Garmin Bros Explain This

Weather can impact it but even with heavy cloud cover, as long as you have direct line of sight to 4 GPS satellites (possible from every point on earth), modern GPS watches are stupid accurate. If the watch ever loses connection to at least 4 satellites (due to buildings or tree cover), it will say "GPS signal lost" or some shit until connection is restored. That's why it initially takes about 30 seconds for a GPS watch to pinpoint your exact location. Smartphones can get a GPS read faster (like on Google Maps for instance) because they use cellular connection to boost the GPS capability. If you're in an area with no phone service and you've downloaded local maps to your phone, it will take your phone about the same time as your watch to pinpoint your location.

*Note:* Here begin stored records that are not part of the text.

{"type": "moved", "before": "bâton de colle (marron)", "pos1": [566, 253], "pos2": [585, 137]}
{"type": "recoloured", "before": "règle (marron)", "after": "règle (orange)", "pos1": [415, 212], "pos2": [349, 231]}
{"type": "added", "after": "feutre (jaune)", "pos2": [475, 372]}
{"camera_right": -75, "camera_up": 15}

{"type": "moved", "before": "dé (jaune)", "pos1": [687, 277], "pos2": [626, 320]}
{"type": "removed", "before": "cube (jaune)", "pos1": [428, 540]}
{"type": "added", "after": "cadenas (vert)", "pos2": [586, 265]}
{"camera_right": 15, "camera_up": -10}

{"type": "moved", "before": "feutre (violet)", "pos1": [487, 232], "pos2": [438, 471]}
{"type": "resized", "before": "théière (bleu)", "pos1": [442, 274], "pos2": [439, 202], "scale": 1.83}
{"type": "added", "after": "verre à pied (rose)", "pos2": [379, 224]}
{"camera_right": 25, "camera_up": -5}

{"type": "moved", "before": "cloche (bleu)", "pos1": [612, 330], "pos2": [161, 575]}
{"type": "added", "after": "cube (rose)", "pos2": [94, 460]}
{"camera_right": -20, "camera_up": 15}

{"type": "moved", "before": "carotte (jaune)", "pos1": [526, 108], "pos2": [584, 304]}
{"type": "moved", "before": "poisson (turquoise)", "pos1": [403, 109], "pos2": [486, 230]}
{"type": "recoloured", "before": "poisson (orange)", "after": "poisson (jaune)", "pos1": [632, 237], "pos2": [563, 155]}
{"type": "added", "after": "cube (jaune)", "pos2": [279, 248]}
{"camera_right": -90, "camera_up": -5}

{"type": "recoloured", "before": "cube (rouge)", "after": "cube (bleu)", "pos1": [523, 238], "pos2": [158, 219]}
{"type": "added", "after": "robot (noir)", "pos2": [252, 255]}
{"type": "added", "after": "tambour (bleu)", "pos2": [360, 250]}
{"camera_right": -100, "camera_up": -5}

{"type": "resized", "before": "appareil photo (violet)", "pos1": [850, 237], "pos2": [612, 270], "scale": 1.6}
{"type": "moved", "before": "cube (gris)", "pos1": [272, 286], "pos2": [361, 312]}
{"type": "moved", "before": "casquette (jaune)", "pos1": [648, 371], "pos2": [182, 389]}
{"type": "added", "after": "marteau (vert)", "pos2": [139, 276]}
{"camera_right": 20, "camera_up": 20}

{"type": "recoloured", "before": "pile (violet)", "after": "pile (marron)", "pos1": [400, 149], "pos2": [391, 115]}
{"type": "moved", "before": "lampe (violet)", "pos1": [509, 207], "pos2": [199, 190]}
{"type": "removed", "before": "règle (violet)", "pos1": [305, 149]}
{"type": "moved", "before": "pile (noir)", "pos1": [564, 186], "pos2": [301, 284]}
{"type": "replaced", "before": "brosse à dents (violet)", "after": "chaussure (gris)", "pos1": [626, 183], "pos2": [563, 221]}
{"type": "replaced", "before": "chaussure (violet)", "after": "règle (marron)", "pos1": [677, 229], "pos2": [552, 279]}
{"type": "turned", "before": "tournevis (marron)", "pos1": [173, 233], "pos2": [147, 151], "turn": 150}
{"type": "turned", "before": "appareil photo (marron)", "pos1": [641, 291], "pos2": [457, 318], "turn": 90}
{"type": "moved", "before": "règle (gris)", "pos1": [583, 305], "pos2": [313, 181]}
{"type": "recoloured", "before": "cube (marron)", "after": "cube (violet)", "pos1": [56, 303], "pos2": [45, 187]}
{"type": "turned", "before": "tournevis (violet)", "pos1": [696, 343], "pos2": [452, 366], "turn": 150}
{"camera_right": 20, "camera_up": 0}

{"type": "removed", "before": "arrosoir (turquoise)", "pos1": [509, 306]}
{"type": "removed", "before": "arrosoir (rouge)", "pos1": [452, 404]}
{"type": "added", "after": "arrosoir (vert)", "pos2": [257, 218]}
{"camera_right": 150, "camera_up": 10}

The 24-satellite NavStar GPS system was developed and put into service by Jesse the Body Ventura and the rest of the military industrial complex starting in the 70's. It was initially only available to the military and they did (and still do) extra shit to make it even more accurate for them. But it became available for civilian use in 1983 with an intentional error +/- 100 meters. That's useful if you're flying an airplane or big ass container ship but not for precision surveying or a person trying to measure walking distance from point A to point B.

The military turned off the Selective Availability error in 2000, meaning Joe Schmo can now get GPS accuracy +/- around 10 feet on the GPS watch he bought at Walmart. With my 10 year old Polar, I often run a 2.25 mile route around my neighborhood with lots of hills. And over the years in various weather conditions, it's always registered 2.25 miles on the nose somewhere on my driveway which is around 20 feet across.

It sounds like your Garmin works just fine bro.
I'm gonna do a test run. I was under heavy tree cover also as it was a forest I was walking in. No leaves yet but tons of trees. And I'll set it to hiking to see if that changes anything.
 
I'm gonna do a test run. I was under heavy tree cover also as it was a forest I was walking in. No leaves yet but tons of trees. And I'll set it to hiking to see if that changes anything.

Interested to see if the results come out different. But if the Garmins work like Polar, distance should be the same if you do the same route in the same way, as long as you have an uninterrupted GPS signal for the enitre course. Distance and HR are based on measured data and don't change regardless of the activity you select on the watch.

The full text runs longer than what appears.